The grant is meant to create jobs in Southern West Virginia by utilizing resources from both institutions.
Marshall University will receive 80 percent of the funds while the remaining 20 percent goes to Concord. Stephen Rowe, Concord University Business Incubator Director, says the school will use the money for the grassroots part of the program.
“We are in the assessment stage where we are trying to determine what services are needed," Rowe said. "We identify the folks that need the services and then try to bring them together into a brew that hopefully will result in making our business more competitive and having more of them.”
The idea is to meet the needs of new and current businesses in Southern West Virginia.
Greater Bluefield Chamber of Commerce President Marc Meachum joined businesses from the area for a roundtable discussion last week.
“Almost everyone on the panel mentioned the problem they have with their business, other than the general economy," Meachum said, "is the availability and willingness of qualified workers."
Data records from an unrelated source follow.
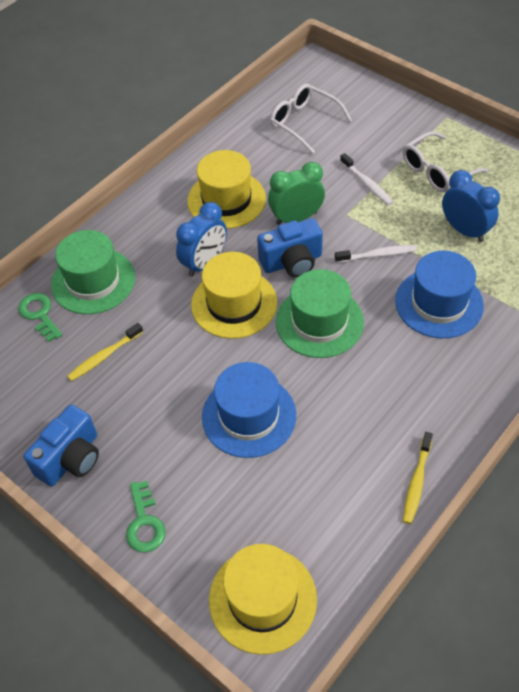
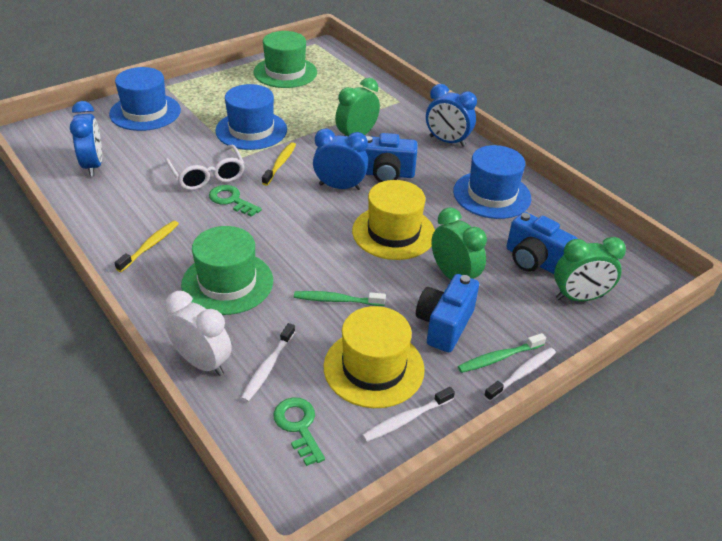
blue camera: 2 -> 3
blue clock: 2 -> 3
blue hat: 2 -> 3
green clock: 1 -> 3
green toothbrush: 0 -> 2
white clock: 0 -> 1
white glasses: 2 -> 1
white toothbrush: 2 -> 3
yellow hat: 3 -> 2

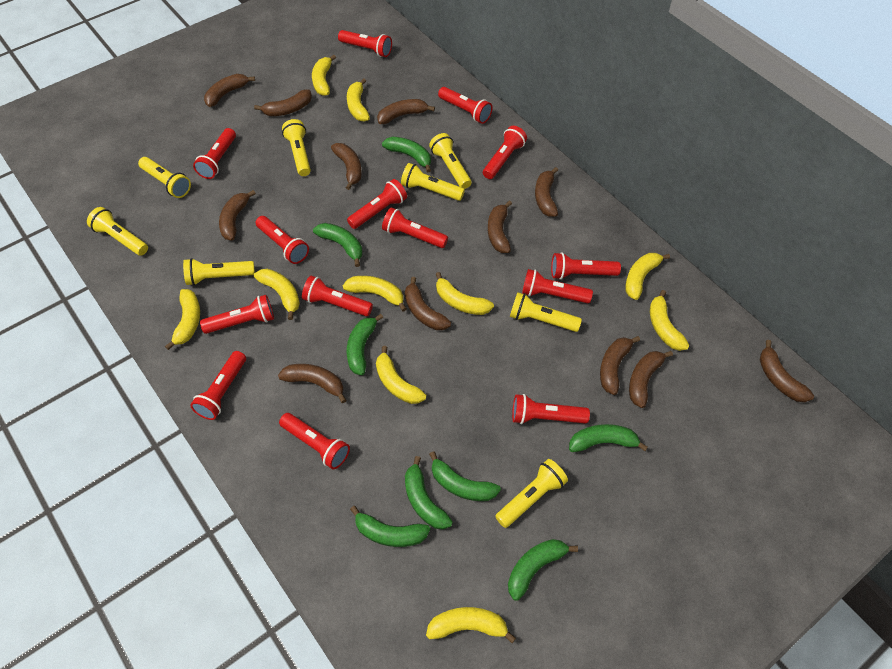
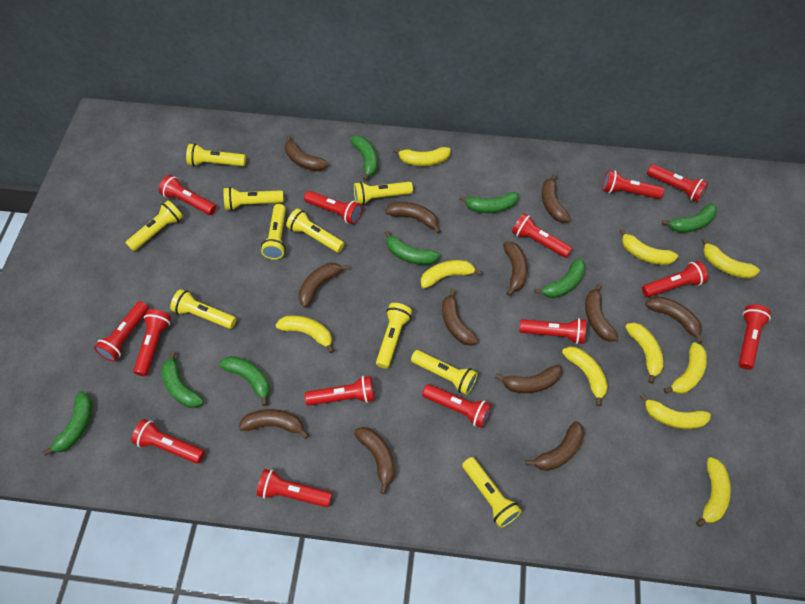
yellow flashlight: 8 -> 10

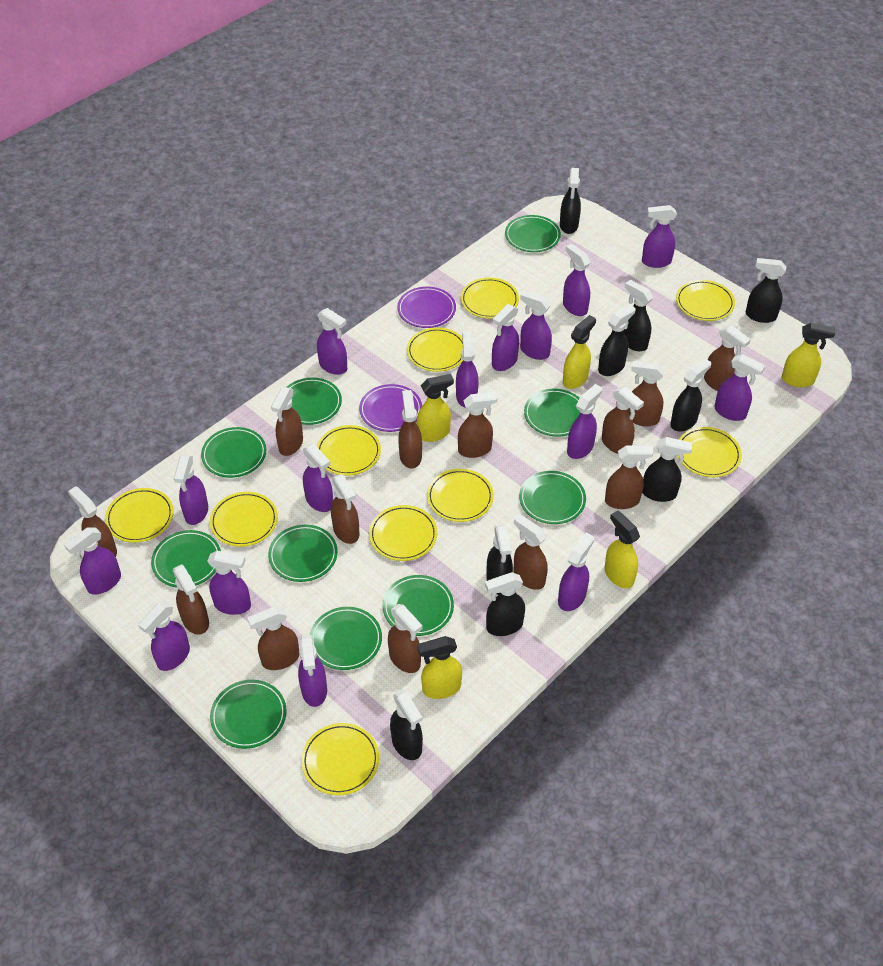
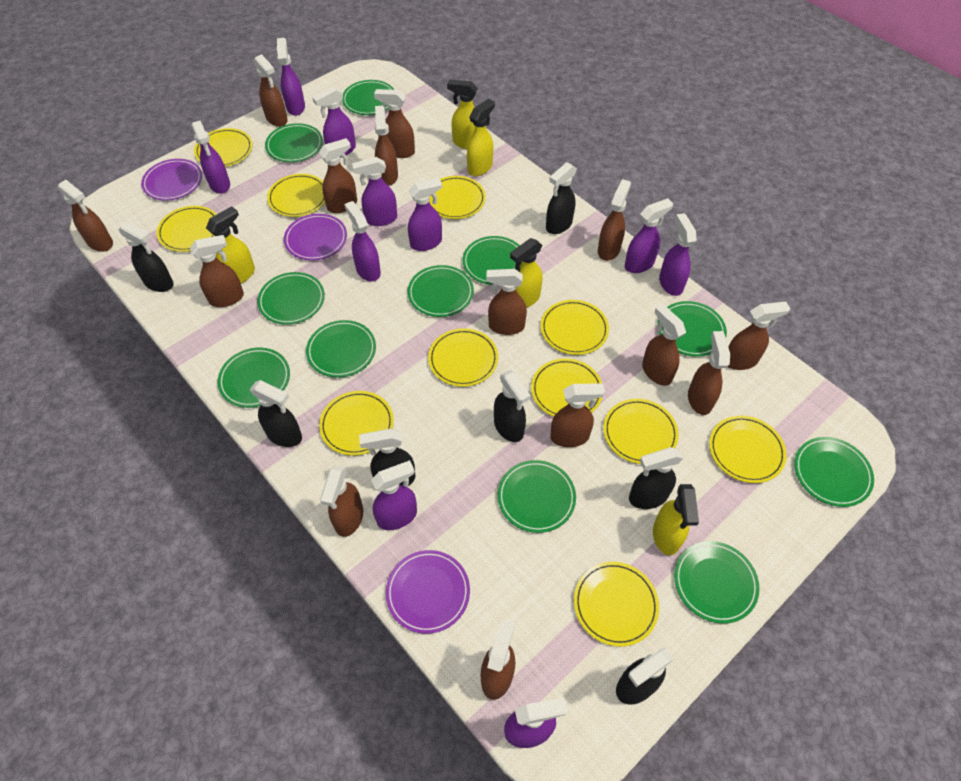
black spray bottle: 9 -> 7
brown spray bottle: 13 -> 14
green plate: 10 -> 11
purple plate: 2 -> 3
purple spray bottle: 15 -> 10
yellow plate: 10 -> 11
"You heard a couple of stories, where the could expand their buisnesses dramatically immediately not 6 months from now not a year from right now if indeed they could get qualified workers.”
The manufacturing companies expressed a crying need for machinists and Rowe expects this new partnership to help meet that need.
“Over the years in this part of the state the training schools and programs for those have kind of withered away," Rowe said. "Marshall has the … advanced manufacturing center and we have an opportunity here not only to provide technical training but technical training in the newest computer aided manufacturing techniques that Marshall has.”
The Robert C. Byrd Institute is part of Marshall University. It provides regional access to technical training programs.
Rowe points out that the economy in Southern West Virginia depends largely on social services, education, medicine, tourism and coal.
“Of the eight counties in this area," he said, "we were able to come up with three that have, there’s not enough industrial or manufacturing activity in those counties to provide a statistic on how those activities contribute to economy of those counties.”
West Virginia Congressman Nick Joe Rahall says the program has the potential to bring even more federal dollars to the region.
“The proper role of government," Rahall said, "is to be there not handing out dollars but helping our businesses with the expertise that the government has at their disposal and so we hope to who knows even parlay this into future grants more money in the future to help our small businesses.”
Rowe points out those businesses may want to cash in on faculty research and access to state of the art geological equipment at Concord.